Quote from: jacobs on September 23, 2024, 08:00:03 AMSometimes the Lavcodec" is showing as Lavf58 and some other times as DXVA2 for the very same .ts file

Recent 2.8.2 nightlies have a much clearer indication of decoder and display path being used. On the other hand, you mix up totally unrelated things like video decoder (can be "Lavcodec" when video is decoded purely in software on the CPU or "DXVA2" when DXVA2 hardware video decoding interface of Windows is invoked to offload heavy lifting to the GPU) and muxer (here: libavformat with "lavf" being a shorter name for the same library) which combines video and audio tracks in a container file (MP4, MKV, MPEG-TS etc).

Confusingly, Avidemux calls DirectX video display path also "DXVA2". Neither video decoder nor video display has anything to do with the quality of the output: if you export ("save") video in Copy mode, video frames are passed mainly unaltered to the muxer (the format of the stream will be converted from the AnnexB type, required for MPEG-TS, to one needed by MP4, and padding packets, possibly present in the original MPEG-TS stream to keep bitrate more or less constant, will be dropped, but nothing is changed in the actual compressed data). The quality remains exactly the same.
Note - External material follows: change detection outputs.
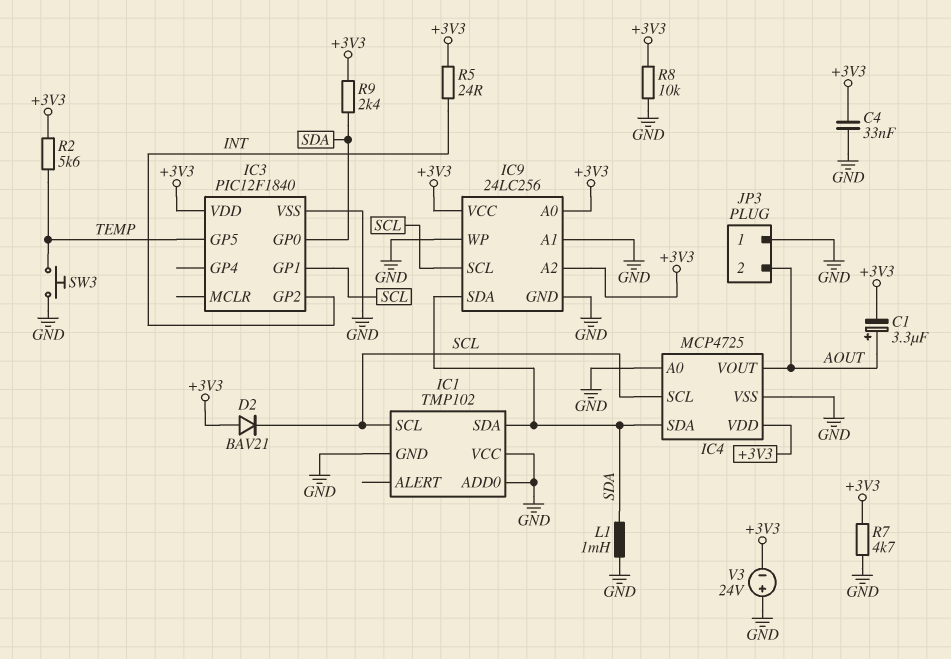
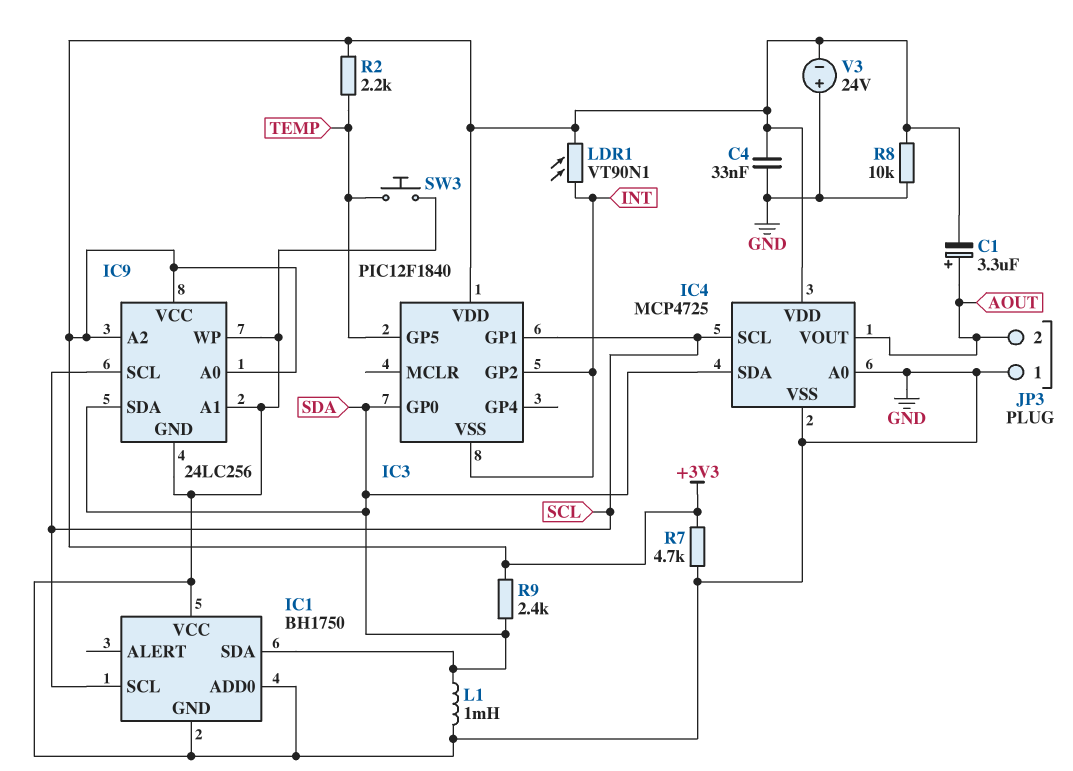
D2: diode BAV21 (A +3V3, K SCL) -> none
IC1: TMP102 -> BH1750
IC3 pin VSS: GND -> INT
LDR1: none -> VT90N1 (+3V3, INT)
R2: 5.6k (+3V3, TEMP) -> 2.2k (+3V3, TEMP)
R5: 24 (+3V3, INT) -> none

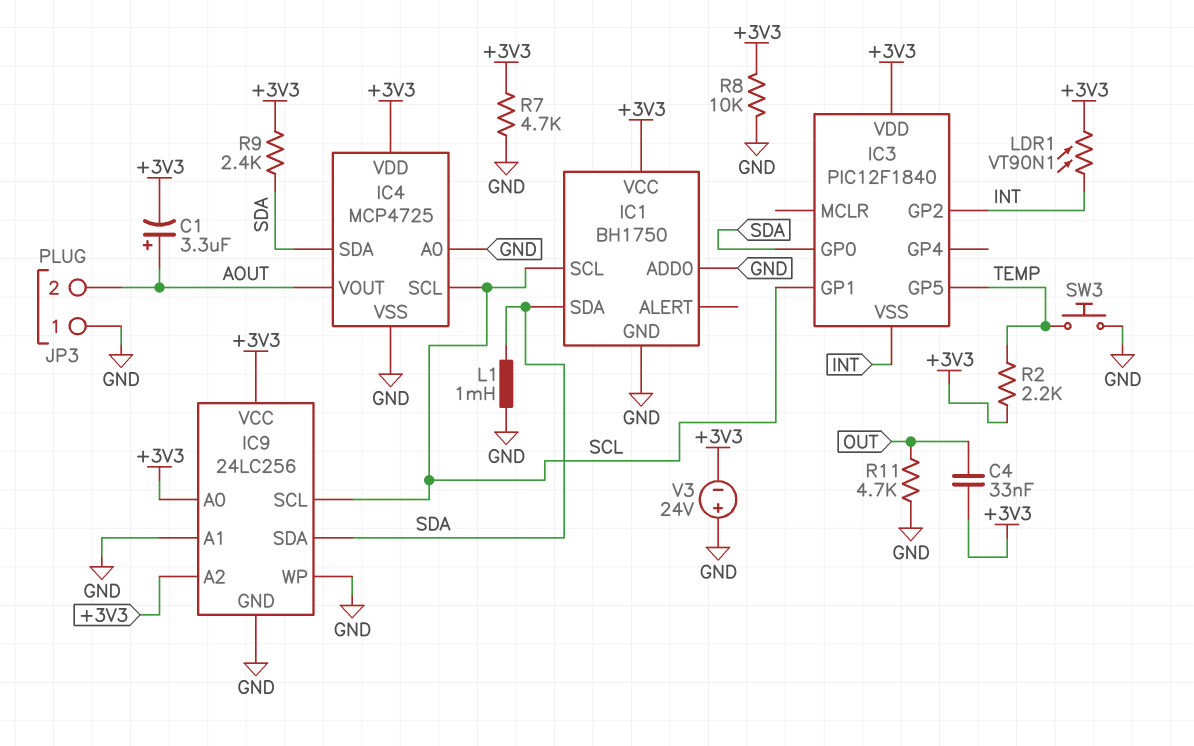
C4: 33nF (+3V3, GND) -> 33nF (+3V3, OUT)
IC1 pin VCC: GND -> +3V3
R11: none -> 4.7k (GND, OUT)

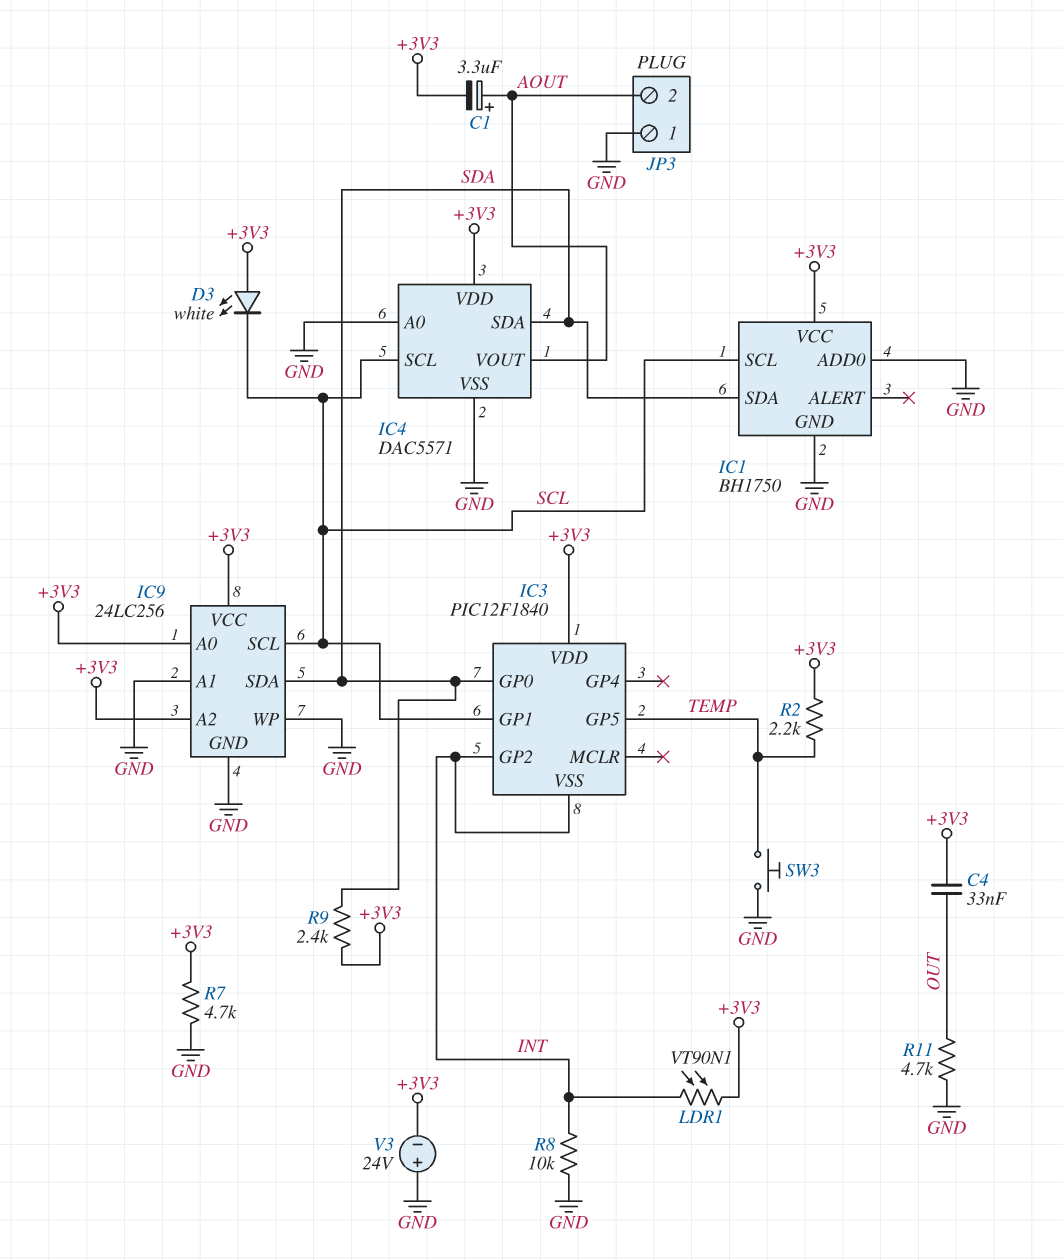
D3: none -> LED white (A +3V3, K SCL)
IC4: MCP4725 -> DAC5571
L1: 1mH (GND, SDA) -> none
R8: 10k (+3V3, GND) -> 10k (GND, INT)

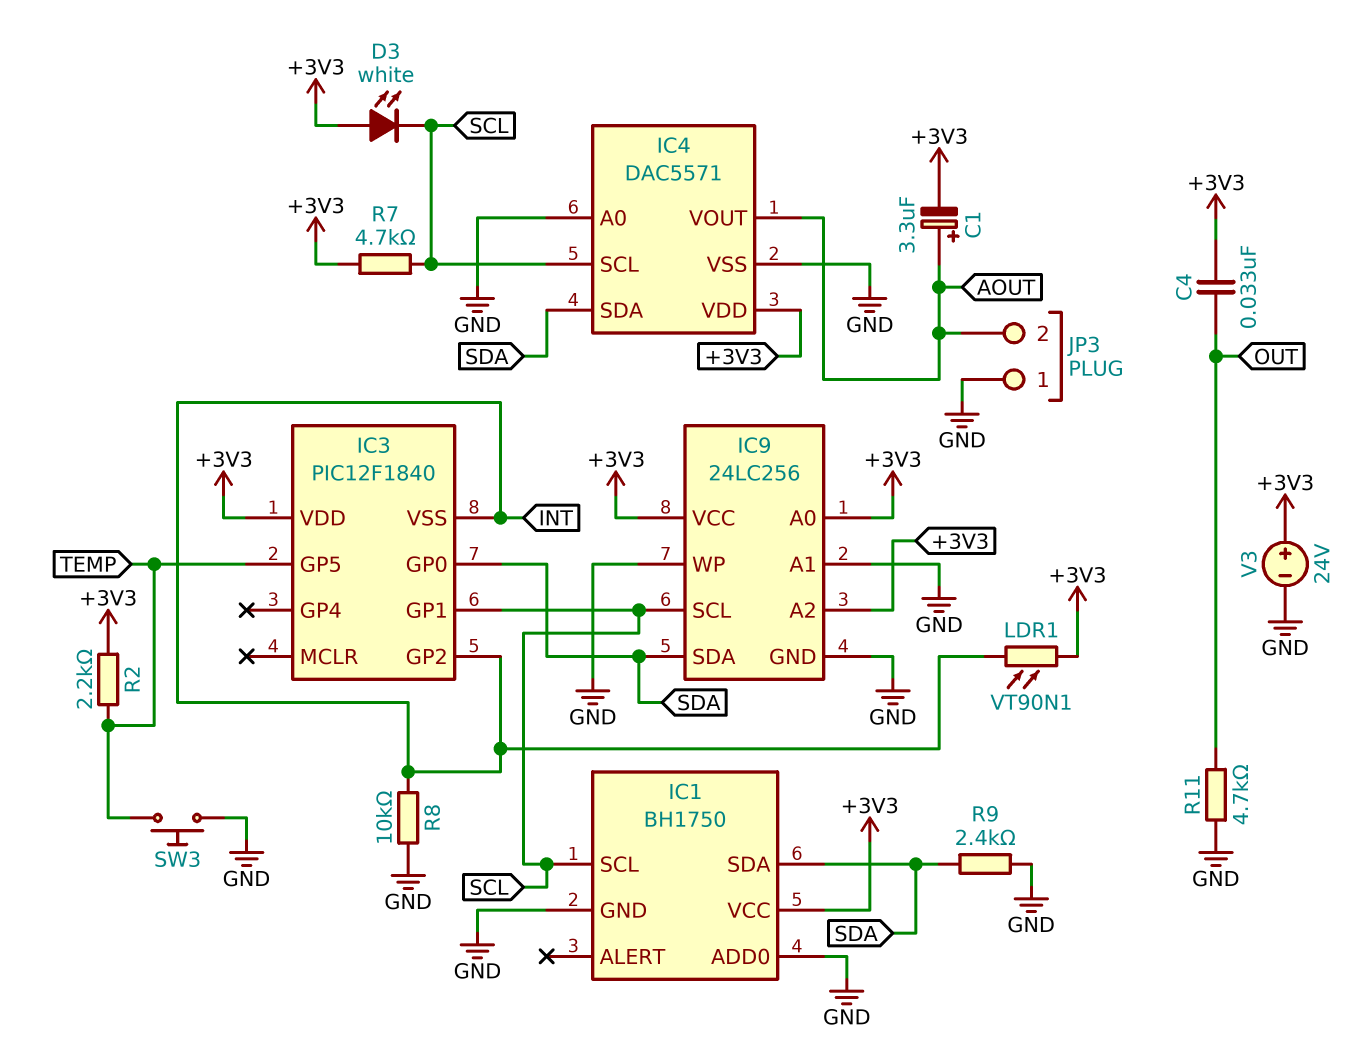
R7: 4.7k (+3V3, GND) -> 4.7k (+3V3, SCL)
R9: 2.4k (+3V3, SDA) -> 2.4k (GND, SDA)
V3: 24V (plus GND, minus +3V3) -> 24V (plus +3V3, minus GND)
If you re-encode using a lossy codec (H.264, HEVC, VP9, AV1, various MPEG-4 variants, MPEG-2), there will be a quality loss. If you use a lossless codec (FFV1, Ut Video) or output uncompressed video (YV12), there will be no quality loss if the source video uses 4:2:0 chroma subsampling (but you get huge files).

If the source video e.g. uses chroma at full resolution (4:4:4), there will be always quality loss when such a video is re-encoded as Avidemux can pass only 4:2:0 (full luma resolution, quarter chroma resolution) pictures from video decoders to video encoders.